If they were, they’d have hit us right after dawn with a first attack on the bay as the Order attacked. They’d have hit us with a fear hex.
It was still a good plan, but now the main problem for the Blood Robes was all the Chromeria’s gun emplacements, especially on the towers, which due to their height could lob shells and cannonballs farther than any of the Blood Robes’ ships could return them.
He cursed. “Orange isn’t going to join the attack; it’s going to lead it. A fear hex. Something like that. They’re gonna try to sneak it up on us somehow.” He squinted against the blinding orange light of the sun rising in the east.
“The rising sun,” he said. “They’re using . . .”
And then it was nearly upon them.
Thin, mysterious fingerling clouds had been streaking along the tops of the waves, hidden by the dazzling sun and to-and-fro of the sea chariots throwing water high into the air, burning torches that hissed smoke out in a dozen colors to confuse the eye.
A great flock of birds rose suddenly from the Blood Robes’ every ship, black against the rising sun. Another distraction, mostly.
“Blue spectacles, now!” Kip shouted. “Those’ll be razor wings.” He threw a signal flare into the sky to tell the gun crews on every tower to ready the nets they’d prepared to string up on poles above them to catch the deadly bombardment coming.
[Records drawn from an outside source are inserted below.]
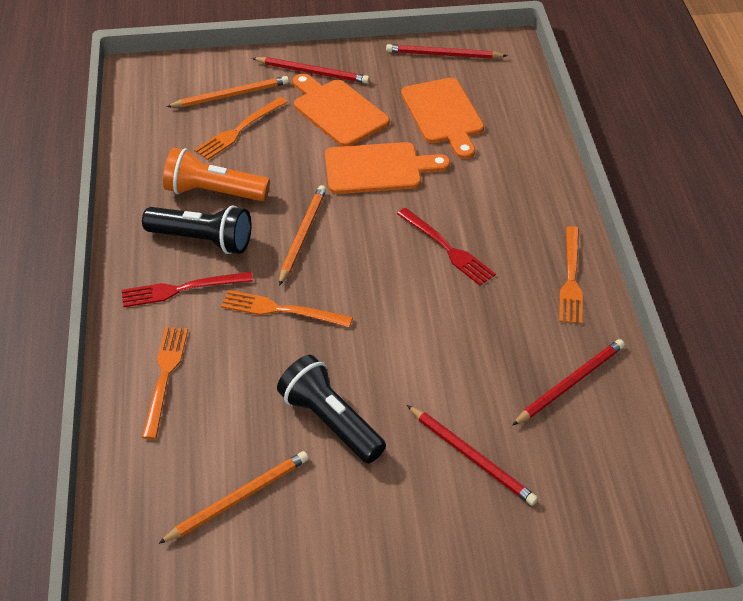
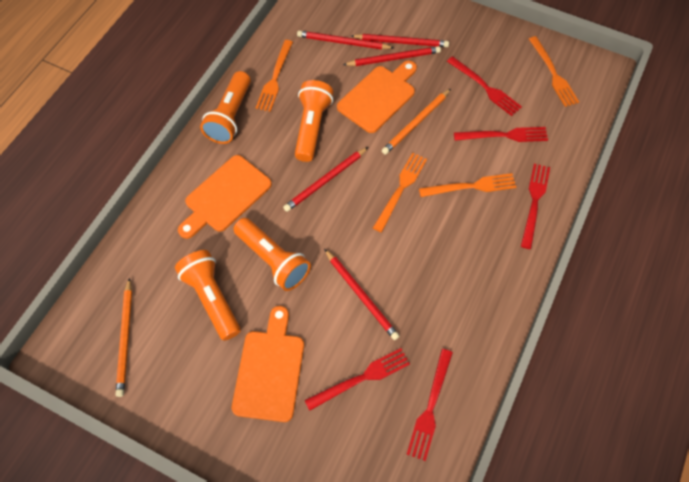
black flashlight: 2 -> 0
orange flashlight: 1 -> 4
orange pencil: 3 -> 2
red fork: 2 -> 5
red pencil: 4 -> 5

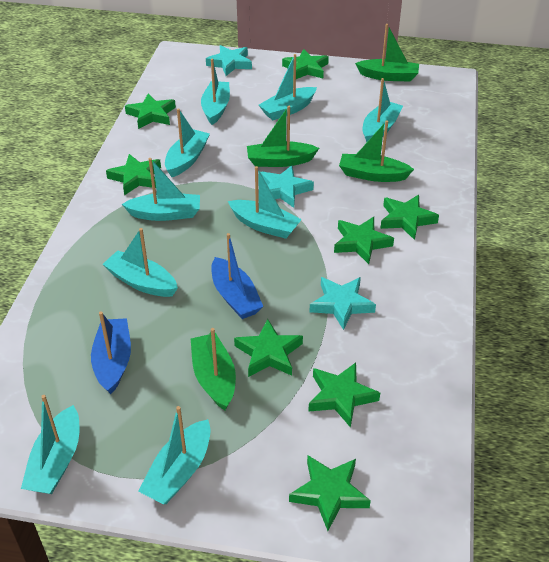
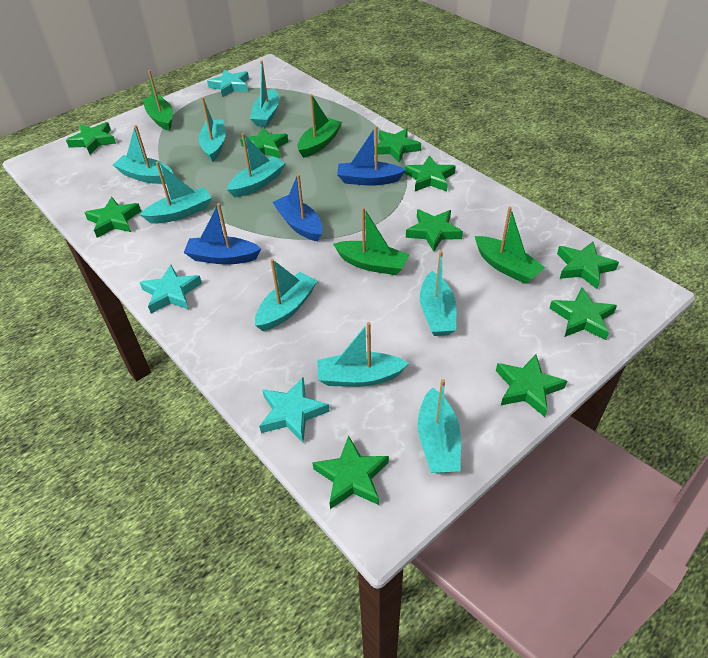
blue boat: 2 -> 3
green star: 8 -> 10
But Kip’s eyes were again down: those misty fingers hit East Bay’s seawall, and sidled over it, slipping past the ships sheltering in the bay.
Kip turned his back to address his people. He didn’t want to see whatever hex was coming. “Remember,” he called out to them, “you cannot trust what you feel; trust what you know to be real. The bane will lie to you, so hold to what you know is true. Your brothers and sisters will fight and they’ll die for you. Be not afraid. Be not afraid! Though hell itself march against us, be not afraid in what you do!”
What the hell? Speaking in rhyme?
Shit!
Liv. Somewhere, the superviolet bane was out there, too!
Kip turned and roared, all turtle-bear.